I;'ve been waiting in this as well.

I currently have a WPF applet that makes the calls and returns the HTML for teh individual item.

What I want, is for the individual item to be returned as XML based around an XSD. This would make return of the data and deserializing it into an object a trivial task. The object would be the pile of gold, assuming that it specifically defined elements like a monsters attacks, bonuses, defence attacked, etc..


----------



## Mercule (Aug 24, 2009)

I can't get anything out of this, even hitting it through IE.

Granted, I'm an intranet developer, so remote security is a bit out of my normal range, but this is very vexing.  I can't even get a reference to this through Visual Studio.  Anyone want to through me a bone -- just a single good connection would be awesome?


----------



## Asmor (Aug 24, 2009)

Err... Could you be a bit more descriptive with your issue? E.g. what, exactly, do you mean by anything? Authentication? Running searches? Connecting to the API?

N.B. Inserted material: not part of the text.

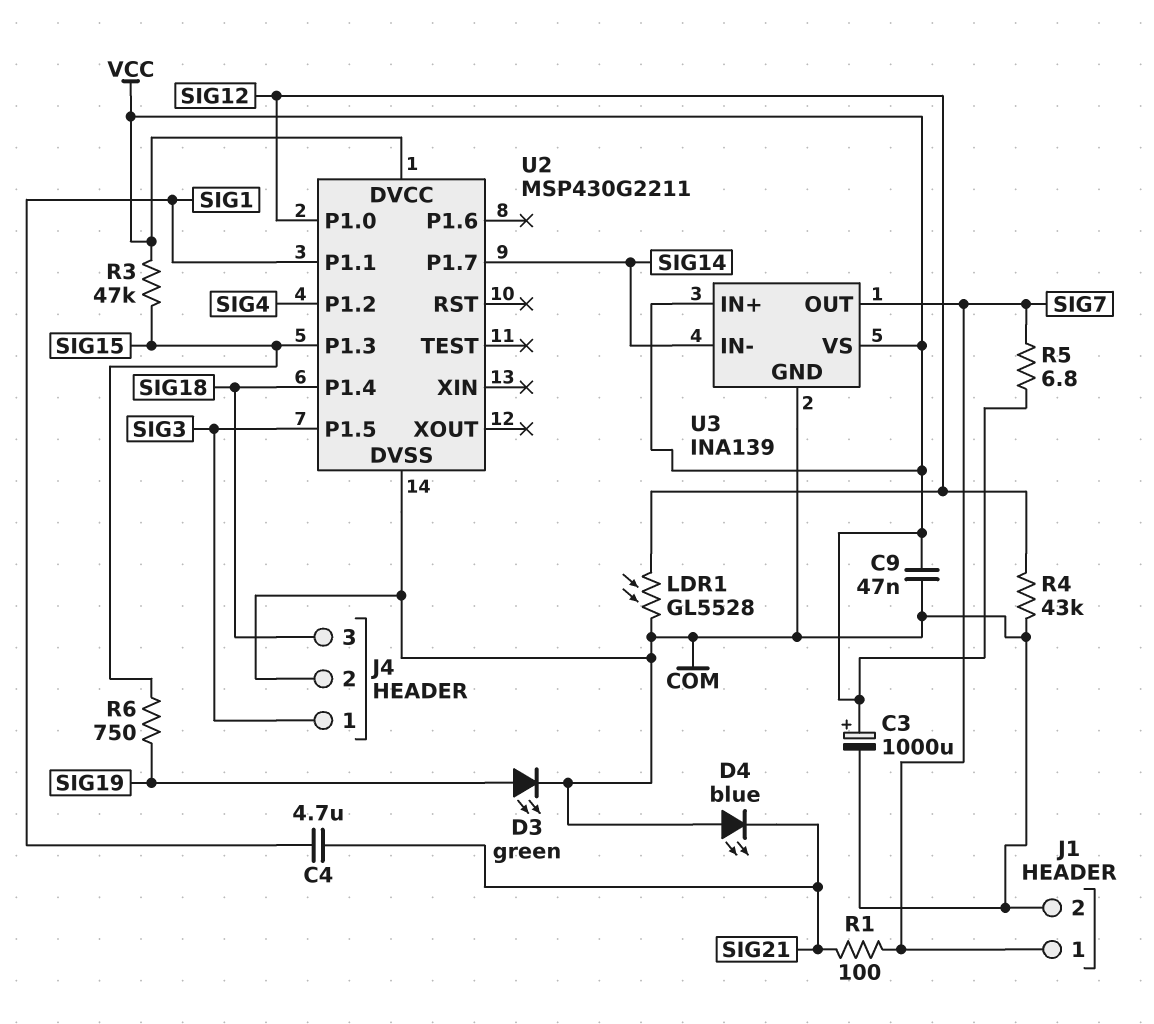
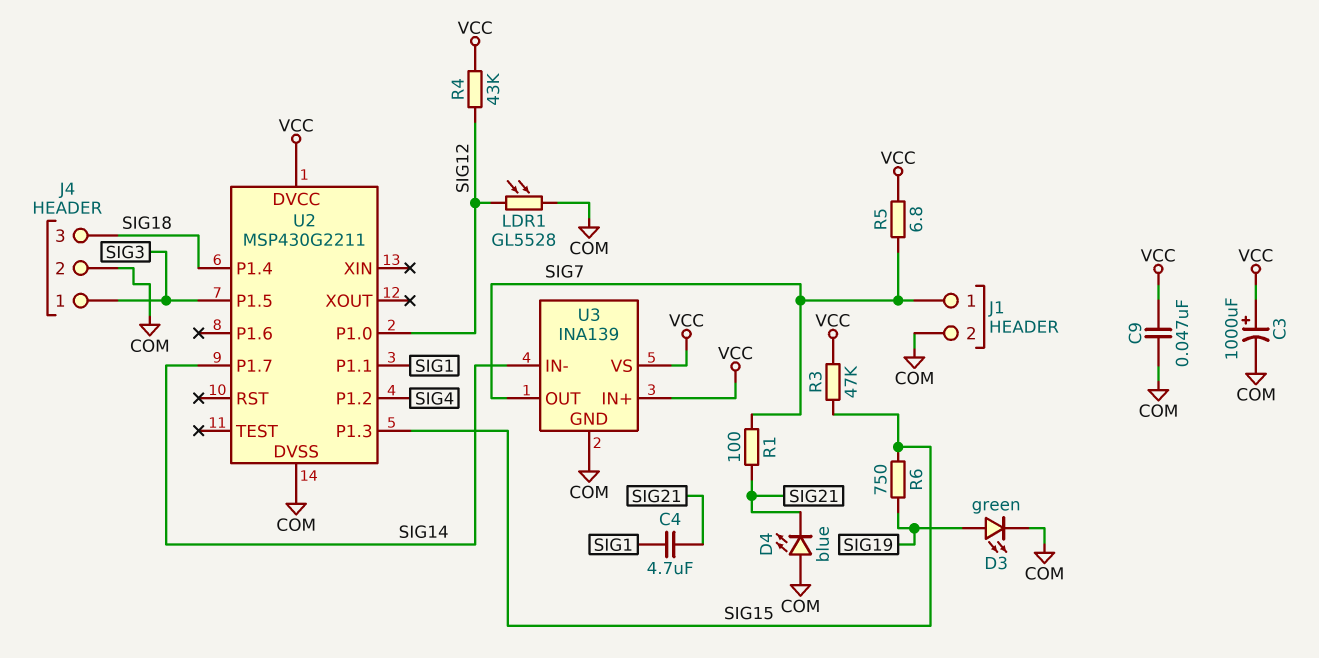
R4: 43k (COM, SIG12) -> 43k (SIG12, VCC)

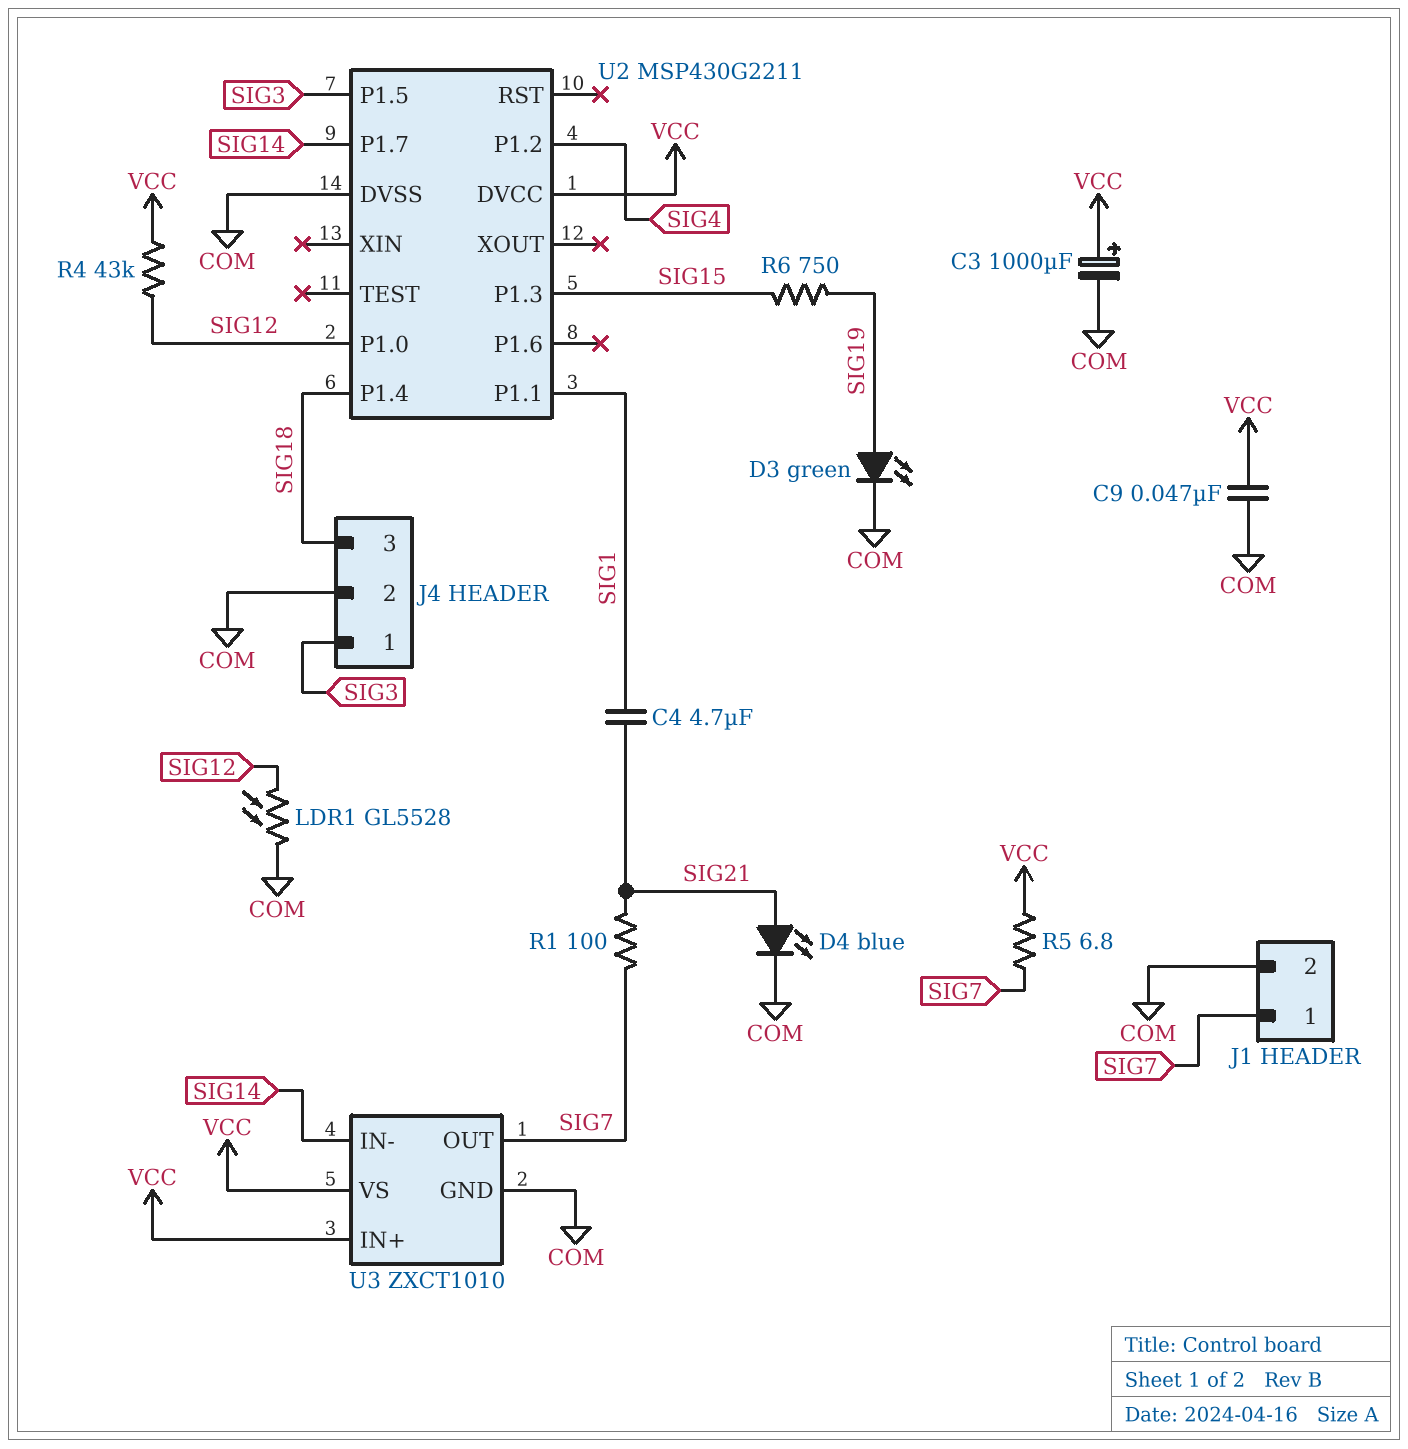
D4: LED blue (A COM, K SIG21) -> LED blue (A SIG21, K COM)
R3: 47k (SIG15, VCC) -> none
U3: INA139 -> ZXCT1010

Since you mention Visual Studio, I'm going to go on a wild leap of intuition here and guess that you're trying to add the API as a service reference and it's not working. If that's the case, as I mentioned in my original post the service itself is misreporting its location (see point 3 in my first post) and so you've gotta change that...

I'd give you more details, but I can't remember how I got it working in the first place, and can't recreate it at the moment.  But there was some file hidden from view in the IDE, but visible in the normal file structure, an xml file with a weird extension. Near the bottom of that file were the URLs for the calls, and that's where you'd change them.


----------



## Mercule (Aug 24, 2009)

Sorry, I was kinda tired and frustrated last night.

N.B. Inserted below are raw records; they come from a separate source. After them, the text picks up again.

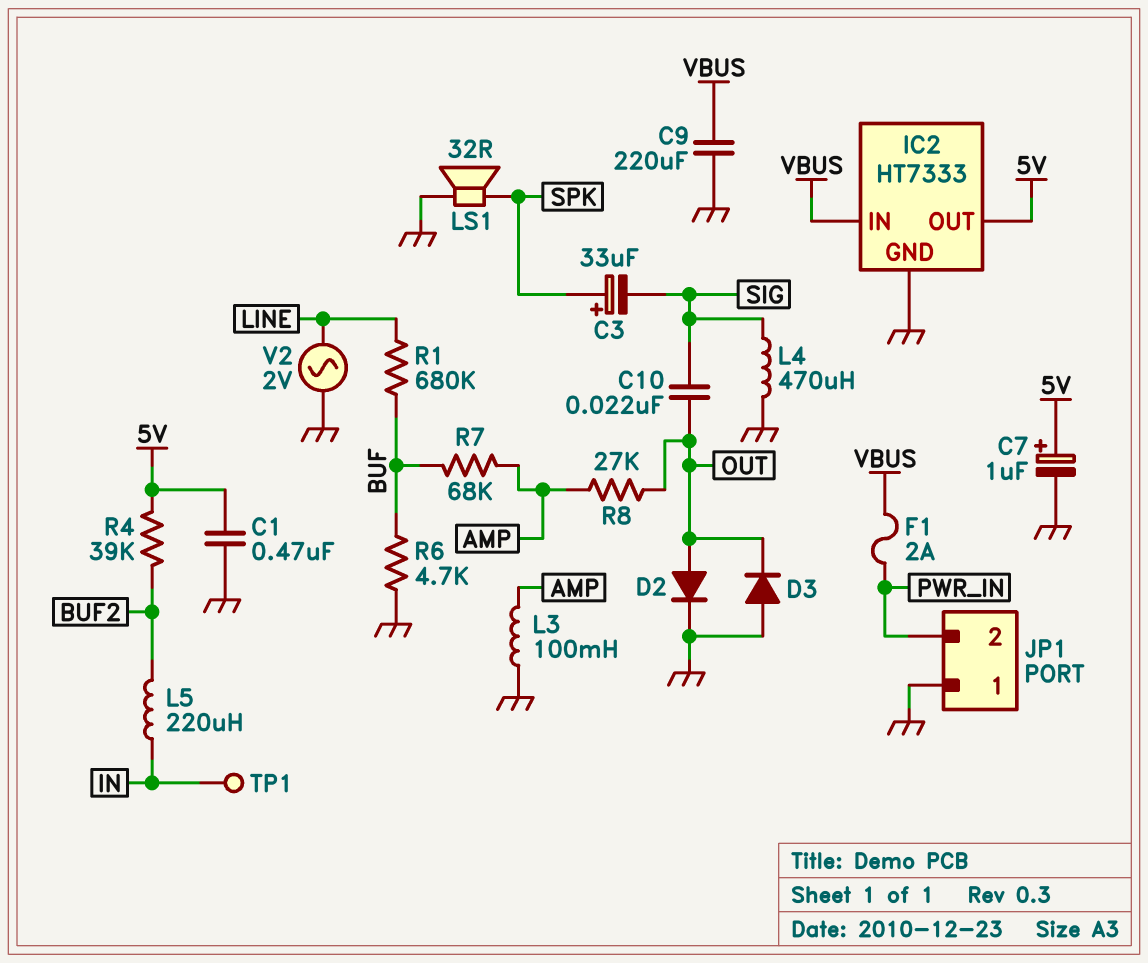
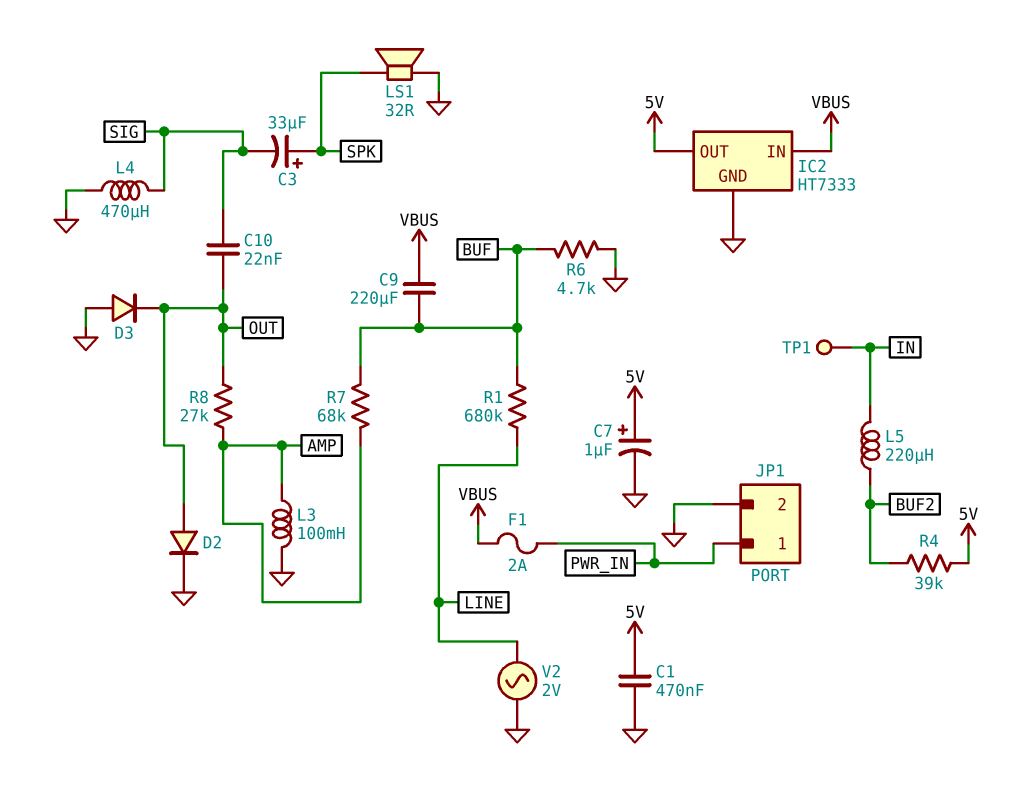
C9: 220uF (GND, VBUS) -> 220uF (BUF, VBUS)
JP1 pin 1: GND -> PWR_IN
JP1 pin 2: PWR_IN -> GND

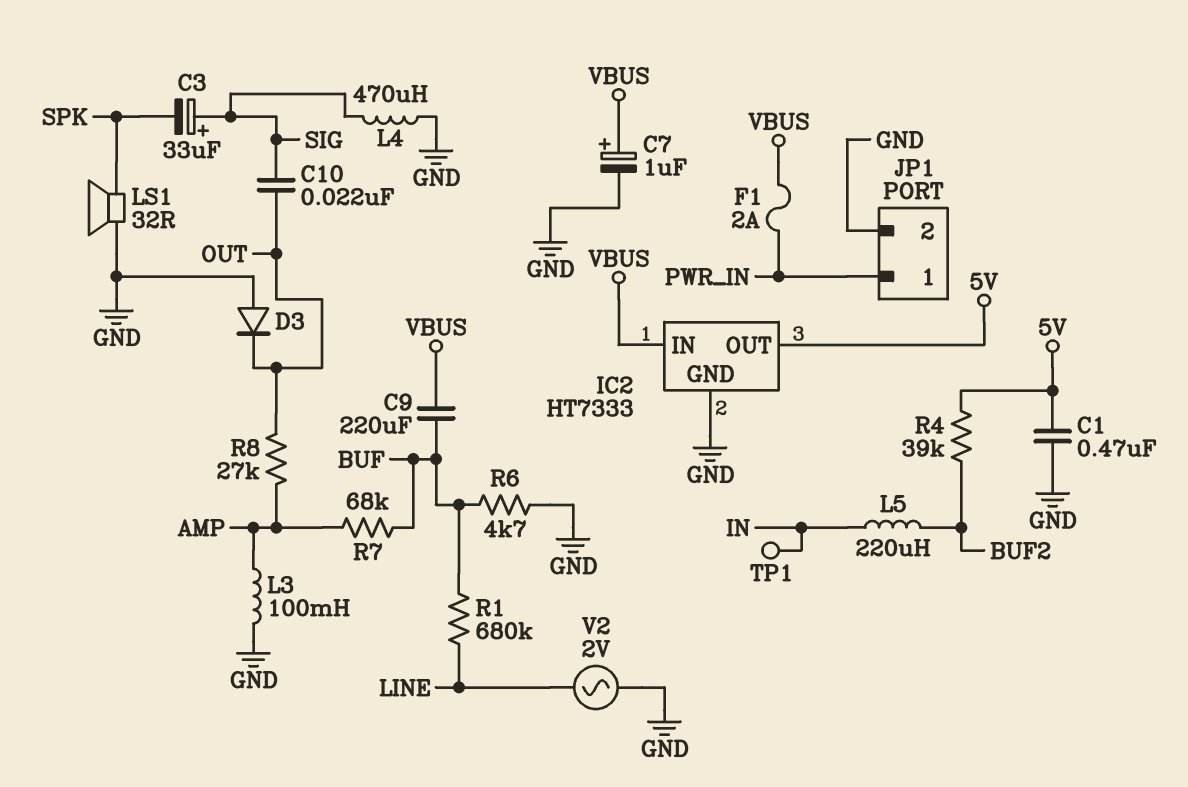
C3: 33uF (plus SPK, minus SIG) -> 33uF (plus SIG, minus SPK)
C7: 1uF (plus 5V, minus GND) -> 1uF (plus VBUS, minus GND)
D2: diode (A OUT, K GND) -> none

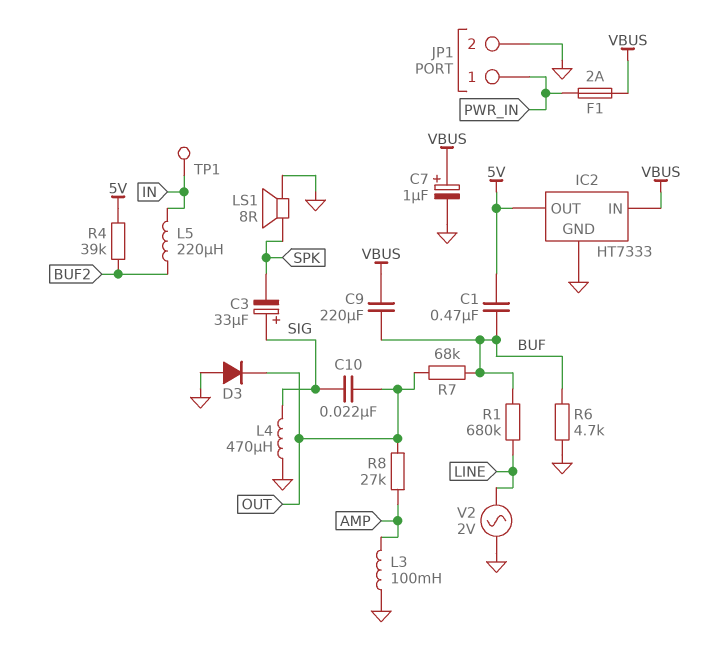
C1: 470nF (5V, GND) -> 470nF (5V, BUF)
LS1: speaker 32R (GND, SPK) -> speaker 8R (GND, SPK)
R7: 68k (AMP, BUF) -> 68k (BUF, OUT)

I VS, I'm trying to add a web reference using the address you posted.  I get a 403 exception, so I assume I somehow need to authenticate against my DDI subscription when having VS create the proxy class.  As I said, I'm used to developing internal web services and authenticating against Windows tokens, so I'm figuring it's a pretty dumb question, overall.

The other thing I'm trying, without success, is to hit the asmx through IE and run the methods directly.  For instance, I'd expect to be able to hit CompendiumSearch Web Service, type "Feat" in the box, click "Invoke", and get a chunk of XML back on the screen.  Instead, I get a yellow ASP.NET error page that doesn't tell me anything of value.

Basically, I know there's something stupid I'm missing about invoking the web service and hoping someone whose done it successfully can tell me what.  I'm a fairly experienced .NET developer, but web services are something I usually use only when I need to.

Edit: hmm... ENWorld auto-converted my URI to a title.  The link is still valid, though.


----------



## Asmor (Aug 25, 2009)

Yeah, it doesn't work directly from the webpage for exactly the reason I stated... It's misconfigured. So when you submit the request, it's going to the wrong address.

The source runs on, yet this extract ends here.